Ante esto, vale la pena preguntarnos: ¿cuál era la visión de los reformadores sobre la verdadera catolicidad de la Iglesia? ¿Cómo lucharon por recuperarla?

Una Iglesia universal
En mi búsqueda de respuestas a esas preguntas, me encontré con un libro clave: Católico, pero no romano. Su autor, Andrés Messmer, ha dedicado gran parte de su vida a estudiar la olvidada Reforma española y justamente vive muy cerca de donde todo comenzó, en Santiponce, Sevilla. Como resultado de su investigación, hoy podemos entender la perspectiva de los primeros protestantes sobre la Iglesia y si su objetivo era fundar una nueva. Respecto a esto, Messmer señala:
Los reformadores no pretendían fundar algo completamente nuevo, no estaban intentando innovar, sino recuperar una visión bíblica de la Iglesia. Se veían a sí mismos como herederos. Al leer las Escrituras y a los padres de la Iglesia, percibieron que la Iglesia de su tiempo se había desviado de sus raíces originales, así que sintieron la necesidad de corregir esa trayectoria. Su propósito era reformar la Iglesia y devolverla a lo que ellos consideraban que era su herencia histórica del primer milenio.

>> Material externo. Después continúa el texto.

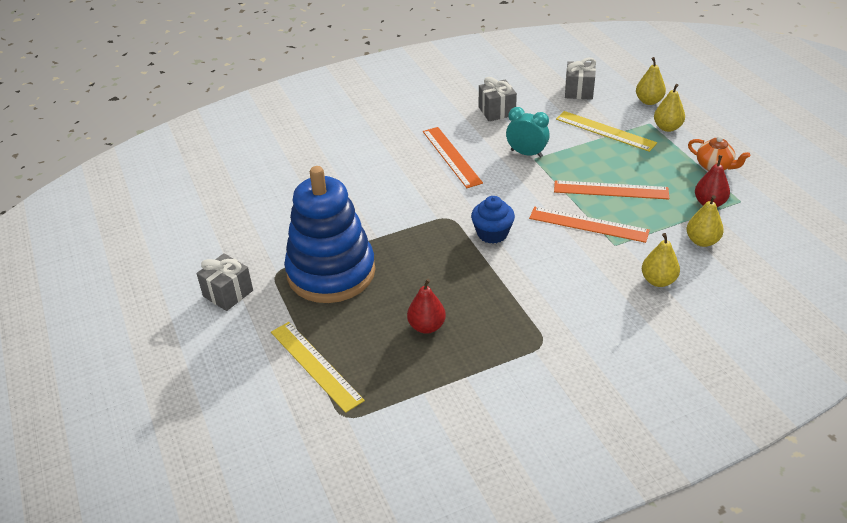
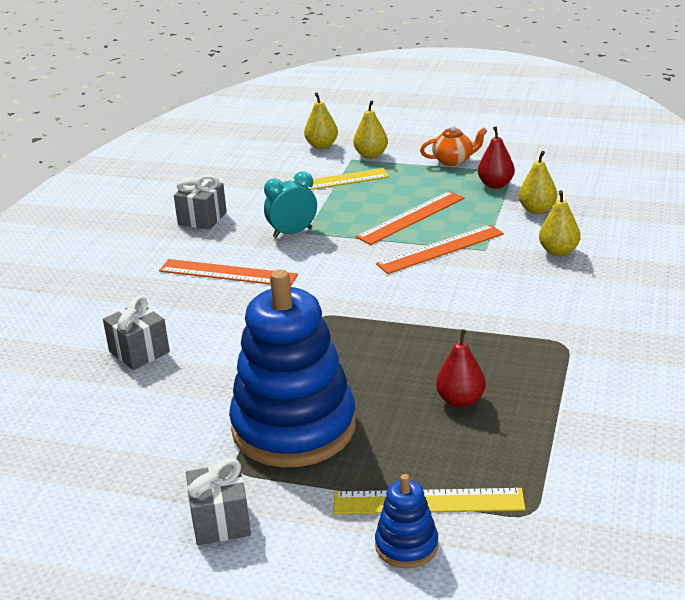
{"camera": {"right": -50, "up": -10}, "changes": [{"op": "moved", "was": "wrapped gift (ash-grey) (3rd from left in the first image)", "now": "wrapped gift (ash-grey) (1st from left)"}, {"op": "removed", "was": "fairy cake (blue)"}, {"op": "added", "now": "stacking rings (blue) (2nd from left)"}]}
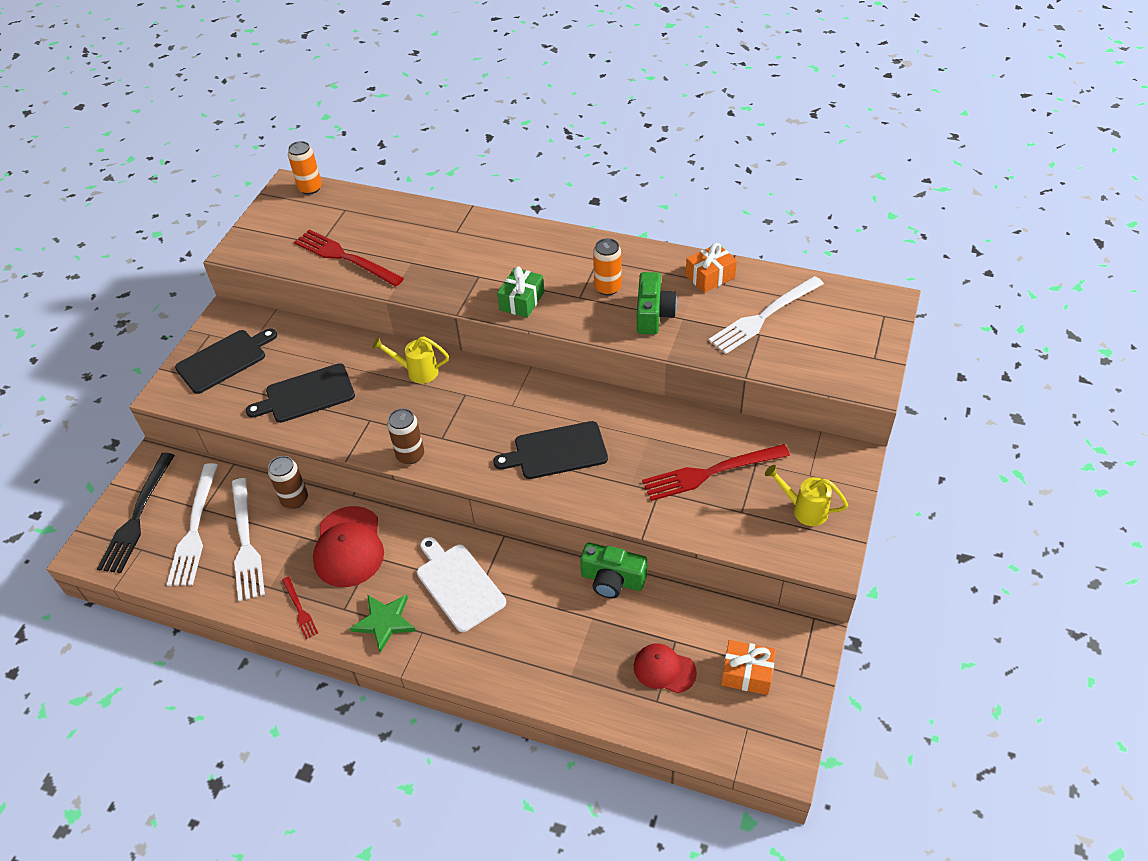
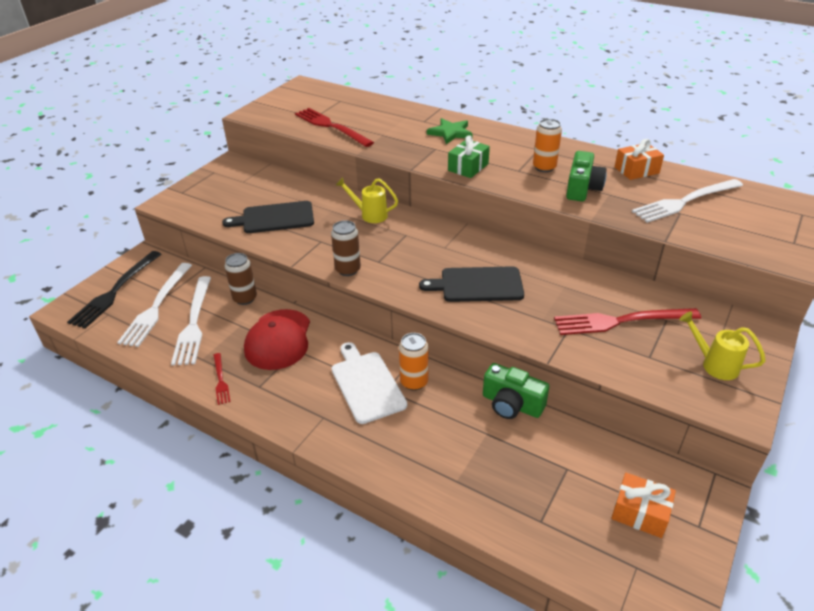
{"camera": {"right": 10, "up": -10}, "changes": [{"op": "moved", "was": "can (orange) (1st from left)"}, {"op": "removed", "was": "chopping board (jet-black) (1st from left)"}, {"op": "moved", "was": "star (leaf-green)"}, {"op": "removed", "was": "peaked cap (crimson) (2nd from left)"}]}
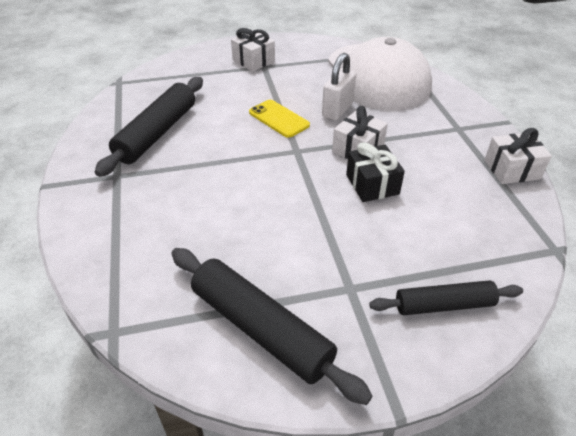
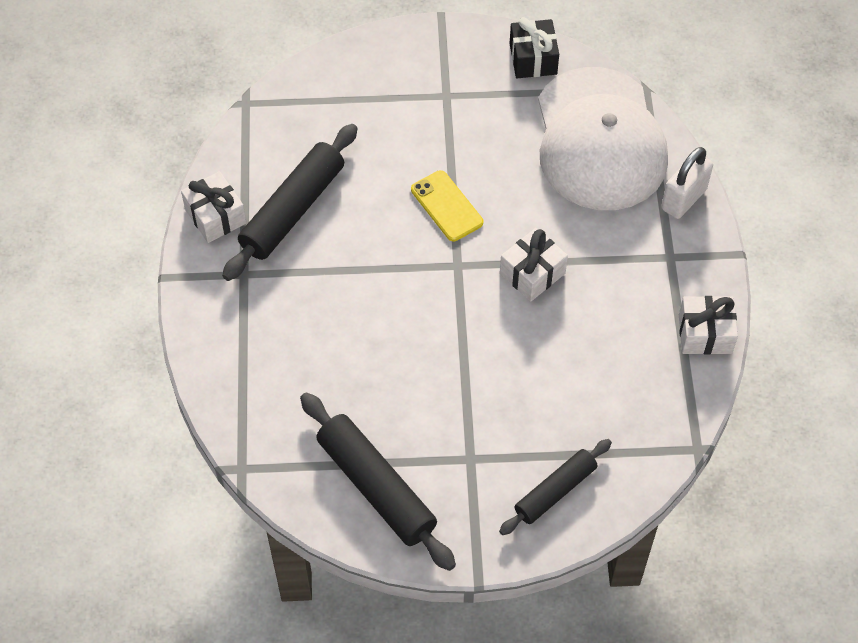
{"camera": {"right": 10, "up": 15}, "changes": [{"op": "moved", "was": "wrapped gift (snow-white) (1st from left)"}, {"op": "moved", "was": "small lock (snow-white)"}, {"op": "moved", "was": "wrapped gift (jet-black)"}, {"op": "turned", "was": "pastry roller (jet-black) (3rd from left)", "clockwise": -45}]}
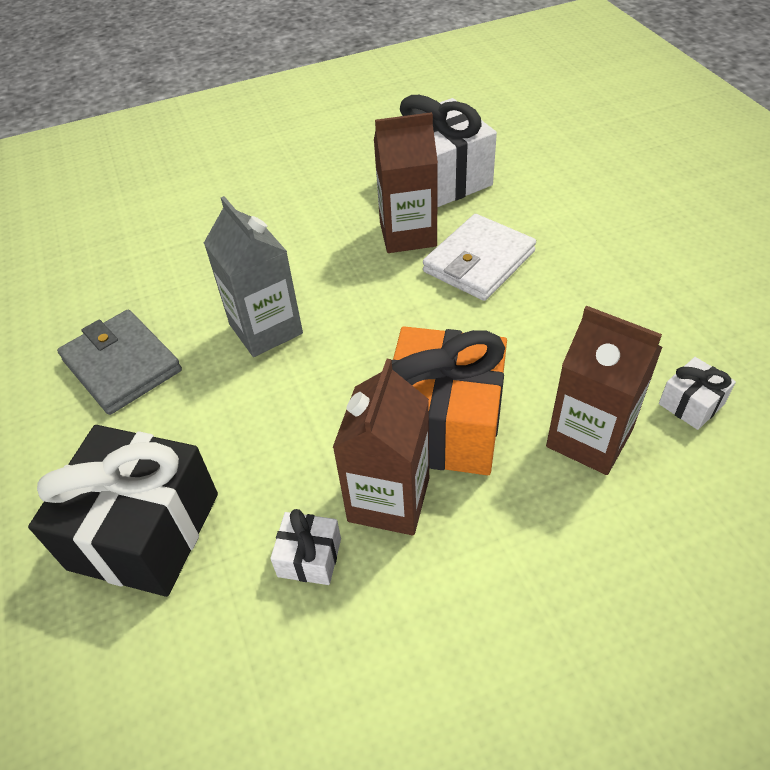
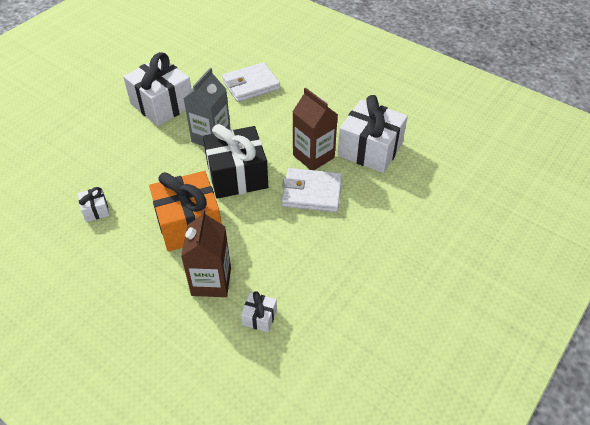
{"camera": {"right": 55, "up": 0}, "changes": [{"op": "replaced", "was": "billfold (ash-grey)", "now": "wrapped gift (snow-white) (2nd from left)"}, {"op": "removed", "was": "milk carton (brown) (1st from left)"}, {"op": "moved", "was": "wrapped gift (jet-black)"}, {"op": "added", "now": "billfold (snow-white) (1st from left)"}]}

La palabra “herederos”, que él empleó, es fundamental. Los reformadores no se veían como rebeldes empezando de cero, sino como los legítimos custodios de un tesoro que sentían que se había extraviado. En su libro, Messmer lleva esta idea aún más lejos, pues hace una afirmación que para muchos podría sonar realmente provocadora: “…la catolicidad de Roma es más romana que ‘católica’ y hay un sentido en el que el protestantismo histórico es el heredero de la catolicidad bíblica y las tradiciones de manera mucho más profunda que Roma”.
Escuchar a un protestante reclamar el término “católico” puede sonar extraño, incluso contradictorio. Por eso, es clave que hagamos una pausa y definamos esta palabra, pero no desde nuestra perspectiva del siglo XXI, sino desde la de los reformadores. Para ellos, no tenía la connotación exclusiva de “romano” que ha llegado a tener hoy. Messmer lo explica así:
El significado original de ‘católico’, arraigado en el griego y en el uso de la Iglesia primitiva, es ‘universal’. Se refiere a lo que se ha creído ‘en todas partes, siempre y por todos’. Históricamente, los reformadores querían alinearse con la doctrina y práctica de la Biblia y de la época patrística, que abarca los primeros cinco siglos, y que puede extenderse para incluir aproximadamente el primer milenio. Es decir, para ellos, ser ‘católico’ era ser fiel a la gran herencia histórica de la fe cristiana, no solo a la institución romana. Los católicos reformados somos ‘católicos’ en el mejor sentido de la palabra.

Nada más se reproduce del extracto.